As yet, it is unclear whether THC, other active cannabinoids (like CBD), or the ratio between the different cannabinoids, results in the greatest benefit. Furthermore, there remains uncertainty around whether herbal cannabis, or different natural or synthetic cannabinoids, have the best efficacy to adverse effect profile. Sativex® was well tolerated by our patient and led to a rapid and sustained response. Hypothetical concerns about impaired cognitive performance with cannabinoid treatments have been raised by some and refuted by others. 17 In our case there were no adverse effects. It could be argued that the long-term treatment of a vulnerable patient population with cannabis may be unwise; given the increased risk of psychosis with long-term cannabis use. 18 This risk is greater with earlier age of use and higher potency cannabinoids. 19 In the adult population, low-dose Sativex® may minimise this risk, but vigilance is recommended. It should be considered that some sufferers of TS may choose to use cannabis illicitly if there are no alternatives for symptom control, leading to increased risk of adverse health outcomes. 20 To date, clinical trials of Sativex® have not noted any cases of abuse or diversion 13 and tolerance has not been observed.
Key points
TS may manifest as minor, mild, or benign forms through to a severe form of movement disorder with associated functional impairment, self-esteem difficulties, and co-morbid psychiatric conditions.
Current medication treatment is often either ineffective or poorly tolerated due to side effects.

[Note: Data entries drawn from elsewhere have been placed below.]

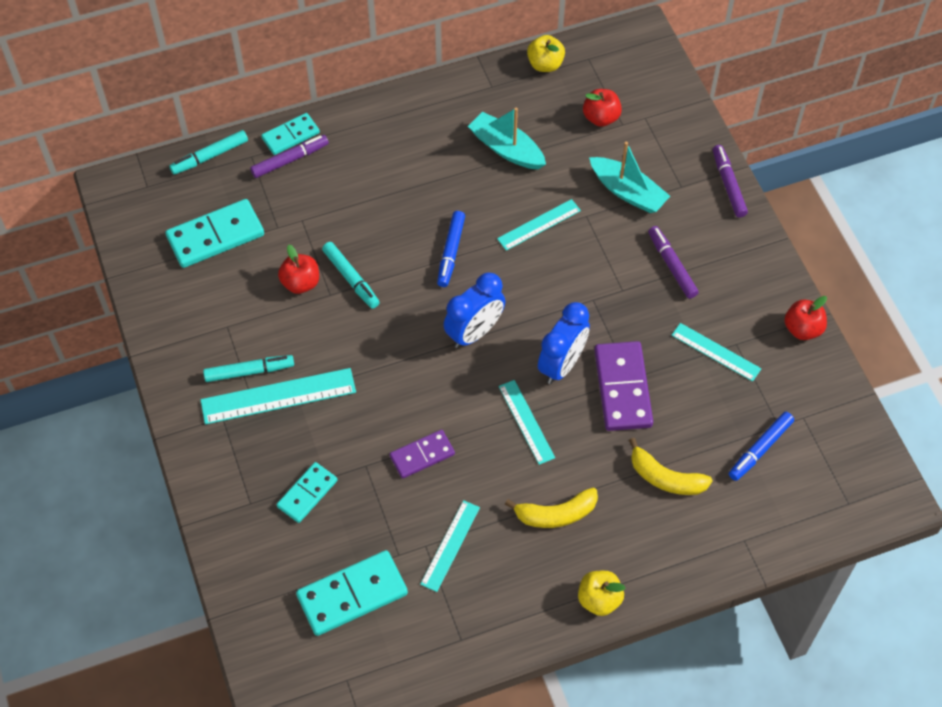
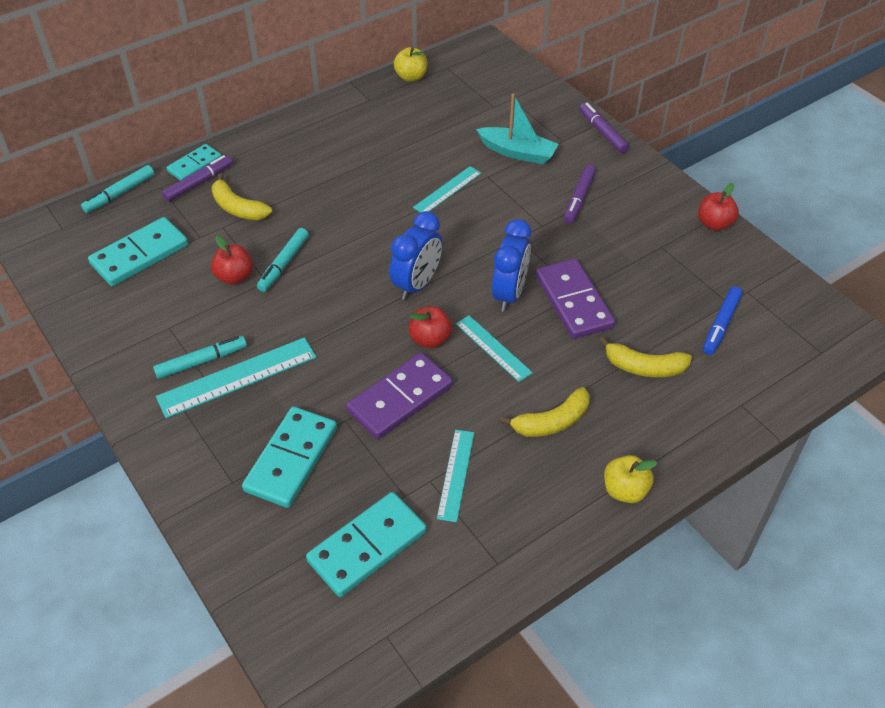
camera: 15 degrees left, 10 degrees down
(307, 494) = (291, 459): turquoise domino -> turquoise domino, size x1.62
(322, 200) = (238, 208): none -> yellow banana
(351, 279) = (283, 264): turquoise marker -> turquoise marker turned 75 degrees clockwise
(422, 455) = (400, 399): purple domino -> purple domino, size x1.62
(450, 252) = (373, 226): blue marker -> none
(506, 149) = (398, 140): turquoise boat -> none
(601, 118) = (473, 105): red apple -> red apple (430, 339)
(672, 265) = (579, 198): purple marker -> purple marker turned 120 degrees counterclockwise
(716, 352) = (646, 256): turquoise ruler -> none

Sativex® is well tolerated and should be considered in patients where first-line treatments have failed.
Treatment options may be limited by the high cost of this proprietary cannabinoid preparation.
There is a need for further research, with a larger cohort of patients, to substantiate our findings and assess longer-term outcomes.
Footnotes
Disclosure
The authors report no conflict of interest. The authors alone are responsible for the content and writing of the paper.
Funding
The authors received no financial support for the research, authorship, and/or publication of this article.